I found I remembered a lot about this room, and knew many of its features. Like if I stepped into the bedroom and turned back to the anteroom, that wall was covered in conditioned hemp ropes, wooden rods and rings of metal. They were the same ropes Señora had used on me, the same that had left their marks on my body. I also knew there was a St. Andrew’s cross in the corner across from the bed because I’d been locked to it on another visit. Señora had lounged on a mountain of cushions on the bed, playing with herself as I struggled against the weights she’d clipped to the more sensitive parts of my body. I knew that ther-
My eyes snapped to the movement on the bed as the sheets shifted with grunt.
Ice cold water washed over my body. What I had assumed was a mound of pillows had in fact been bodies. Señora was in here. And she wasn’t alone…

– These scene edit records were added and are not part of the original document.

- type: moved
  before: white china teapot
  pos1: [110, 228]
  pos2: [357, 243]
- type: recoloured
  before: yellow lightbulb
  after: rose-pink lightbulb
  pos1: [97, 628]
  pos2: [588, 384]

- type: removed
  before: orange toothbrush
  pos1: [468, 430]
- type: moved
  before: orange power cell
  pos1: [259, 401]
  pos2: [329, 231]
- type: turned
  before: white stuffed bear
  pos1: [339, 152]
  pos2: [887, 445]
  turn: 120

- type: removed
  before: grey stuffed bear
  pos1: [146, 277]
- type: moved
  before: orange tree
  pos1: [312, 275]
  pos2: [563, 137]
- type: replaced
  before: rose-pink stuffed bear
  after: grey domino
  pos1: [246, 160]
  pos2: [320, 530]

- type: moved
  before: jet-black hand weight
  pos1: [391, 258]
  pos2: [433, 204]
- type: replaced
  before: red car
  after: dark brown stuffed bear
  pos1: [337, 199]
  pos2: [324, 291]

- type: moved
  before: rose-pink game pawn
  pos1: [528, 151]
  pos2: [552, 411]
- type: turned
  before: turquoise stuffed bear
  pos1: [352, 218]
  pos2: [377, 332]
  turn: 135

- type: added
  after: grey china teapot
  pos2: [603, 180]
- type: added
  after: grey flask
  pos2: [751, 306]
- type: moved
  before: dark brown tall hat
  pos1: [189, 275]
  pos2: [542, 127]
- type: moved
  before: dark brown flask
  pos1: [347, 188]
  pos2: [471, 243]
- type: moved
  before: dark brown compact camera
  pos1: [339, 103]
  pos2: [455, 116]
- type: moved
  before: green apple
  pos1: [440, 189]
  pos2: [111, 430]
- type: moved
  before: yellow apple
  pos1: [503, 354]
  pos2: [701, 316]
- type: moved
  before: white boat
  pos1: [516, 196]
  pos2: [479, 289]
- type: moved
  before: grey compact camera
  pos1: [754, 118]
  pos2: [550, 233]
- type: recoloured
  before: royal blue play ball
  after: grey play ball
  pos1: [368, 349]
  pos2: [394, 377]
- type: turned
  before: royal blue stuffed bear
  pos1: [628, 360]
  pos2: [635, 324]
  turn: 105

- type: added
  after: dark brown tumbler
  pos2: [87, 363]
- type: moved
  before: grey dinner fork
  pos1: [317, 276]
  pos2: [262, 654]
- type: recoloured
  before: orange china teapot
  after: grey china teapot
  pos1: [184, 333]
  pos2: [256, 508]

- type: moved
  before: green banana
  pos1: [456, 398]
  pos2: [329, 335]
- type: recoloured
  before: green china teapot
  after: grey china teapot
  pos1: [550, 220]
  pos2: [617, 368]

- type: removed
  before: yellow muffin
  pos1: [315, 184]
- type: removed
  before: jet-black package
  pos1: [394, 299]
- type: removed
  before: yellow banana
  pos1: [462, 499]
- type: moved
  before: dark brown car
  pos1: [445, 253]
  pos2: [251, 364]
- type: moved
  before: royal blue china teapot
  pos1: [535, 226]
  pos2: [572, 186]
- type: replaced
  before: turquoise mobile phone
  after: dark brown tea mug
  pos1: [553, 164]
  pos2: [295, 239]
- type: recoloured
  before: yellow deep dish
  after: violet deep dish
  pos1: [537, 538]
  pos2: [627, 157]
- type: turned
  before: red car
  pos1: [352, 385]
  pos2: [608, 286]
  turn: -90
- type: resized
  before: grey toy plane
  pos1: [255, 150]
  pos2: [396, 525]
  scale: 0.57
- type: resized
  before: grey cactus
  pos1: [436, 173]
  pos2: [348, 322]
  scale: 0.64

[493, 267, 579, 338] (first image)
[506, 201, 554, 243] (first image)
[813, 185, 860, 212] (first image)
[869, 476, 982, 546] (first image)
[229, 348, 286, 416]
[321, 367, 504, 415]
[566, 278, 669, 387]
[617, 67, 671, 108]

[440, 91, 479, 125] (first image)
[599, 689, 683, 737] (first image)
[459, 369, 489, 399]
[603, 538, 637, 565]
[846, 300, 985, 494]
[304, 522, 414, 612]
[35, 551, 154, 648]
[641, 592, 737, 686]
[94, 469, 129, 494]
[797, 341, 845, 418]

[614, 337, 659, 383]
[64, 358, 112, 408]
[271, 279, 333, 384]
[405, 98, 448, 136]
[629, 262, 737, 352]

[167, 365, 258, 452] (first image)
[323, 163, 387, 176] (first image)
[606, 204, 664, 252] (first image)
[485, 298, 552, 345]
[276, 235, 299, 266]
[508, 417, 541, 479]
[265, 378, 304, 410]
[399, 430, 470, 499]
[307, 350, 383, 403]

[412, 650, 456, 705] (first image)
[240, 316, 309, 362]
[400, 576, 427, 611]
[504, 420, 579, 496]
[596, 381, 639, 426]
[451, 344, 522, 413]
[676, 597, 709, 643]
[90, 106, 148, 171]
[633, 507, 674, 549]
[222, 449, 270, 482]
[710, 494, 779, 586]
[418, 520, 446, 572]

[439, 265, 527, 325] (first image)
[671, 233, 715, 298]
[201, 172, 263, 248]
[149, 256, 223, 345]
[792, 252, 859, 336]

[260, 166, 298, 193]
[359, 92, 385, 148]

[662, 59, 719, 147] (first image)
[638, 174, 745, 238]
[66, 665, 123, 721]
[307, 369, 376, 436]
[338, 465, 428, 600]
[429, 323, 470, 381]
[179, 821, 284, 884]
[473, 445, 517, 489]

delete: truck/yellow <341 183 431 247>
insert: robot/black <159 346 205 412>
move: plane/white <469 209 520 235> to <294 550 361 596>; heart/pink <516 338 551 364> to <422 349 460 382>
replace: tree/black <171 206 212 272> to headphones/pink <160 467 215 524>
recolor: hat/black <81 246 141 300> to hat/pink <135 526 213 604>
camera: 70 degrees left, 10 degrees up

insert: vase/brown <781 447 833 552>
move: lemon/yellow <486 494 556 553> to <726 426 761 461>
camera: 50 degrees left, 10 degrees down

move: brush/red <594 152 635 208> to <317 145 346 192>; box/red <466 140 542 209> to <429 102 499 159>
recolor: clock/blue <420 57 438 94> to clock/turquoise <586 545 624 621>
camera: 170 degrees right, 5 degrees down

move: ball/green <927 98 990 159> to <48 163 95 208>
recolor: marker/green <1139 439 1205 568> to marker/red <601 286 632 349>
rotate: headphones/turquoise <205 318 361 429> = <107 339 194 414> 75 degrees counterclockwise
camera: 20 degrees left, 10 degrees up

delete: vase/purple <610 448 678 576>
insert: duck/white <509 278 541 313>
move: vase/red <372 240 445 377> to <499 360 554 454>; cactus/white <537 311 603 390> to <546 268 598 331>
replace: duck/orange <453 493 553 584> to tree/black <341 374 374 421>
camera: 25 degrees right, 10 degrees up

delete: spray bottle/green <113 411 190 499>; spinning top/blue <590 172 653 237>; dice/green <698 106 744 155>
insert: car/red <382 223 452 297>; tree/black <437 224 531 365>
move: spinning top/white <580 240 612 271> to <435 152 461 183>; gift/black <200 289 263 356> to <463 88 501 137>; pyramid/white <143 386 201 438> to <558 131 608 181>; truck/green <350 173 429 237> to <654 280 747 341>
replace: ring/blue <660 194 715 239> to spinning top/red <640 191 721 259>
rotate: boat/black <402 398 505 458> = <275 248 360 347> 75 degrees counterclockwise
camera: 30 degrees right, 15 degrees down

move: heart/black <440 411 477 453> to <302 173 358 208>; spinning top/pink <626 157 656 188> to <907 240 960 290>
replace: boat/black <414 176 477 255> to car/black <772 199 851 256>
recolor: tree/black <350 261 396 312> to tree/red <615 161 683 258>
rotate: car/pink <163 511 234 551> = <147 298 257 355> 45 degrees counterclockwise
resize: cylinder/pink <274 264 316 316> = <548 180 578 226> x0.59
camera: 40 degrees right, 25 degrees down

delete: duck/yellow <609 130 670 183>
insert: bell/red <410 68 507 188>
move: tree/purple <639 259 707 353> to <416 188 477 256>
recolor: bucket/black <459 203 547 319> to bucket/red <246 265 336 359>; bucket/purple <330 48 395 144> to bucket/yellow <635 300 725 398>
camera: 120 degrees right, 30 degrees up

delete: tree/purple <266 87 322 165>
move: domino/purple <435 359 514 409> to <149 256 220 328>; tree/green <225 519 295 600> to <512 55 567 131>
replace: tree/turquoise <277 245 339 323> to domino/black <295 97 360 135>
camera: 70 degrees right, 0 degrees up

I looked for an exit, turning first to the door only to realize it had swung shut behind me. Frantic for a place to hide, I stumbled to the gossamer curtains hanging on either side of the grand window in the anteroom and pulled it around myself. If Senora woke up and found me here… I shuddered at the thought, focusing instead on hiding my body as best I could.
A hunched shape shuffled into the room as I struggled to still the curtains.
I held my breath, praying that the darkness would hide me.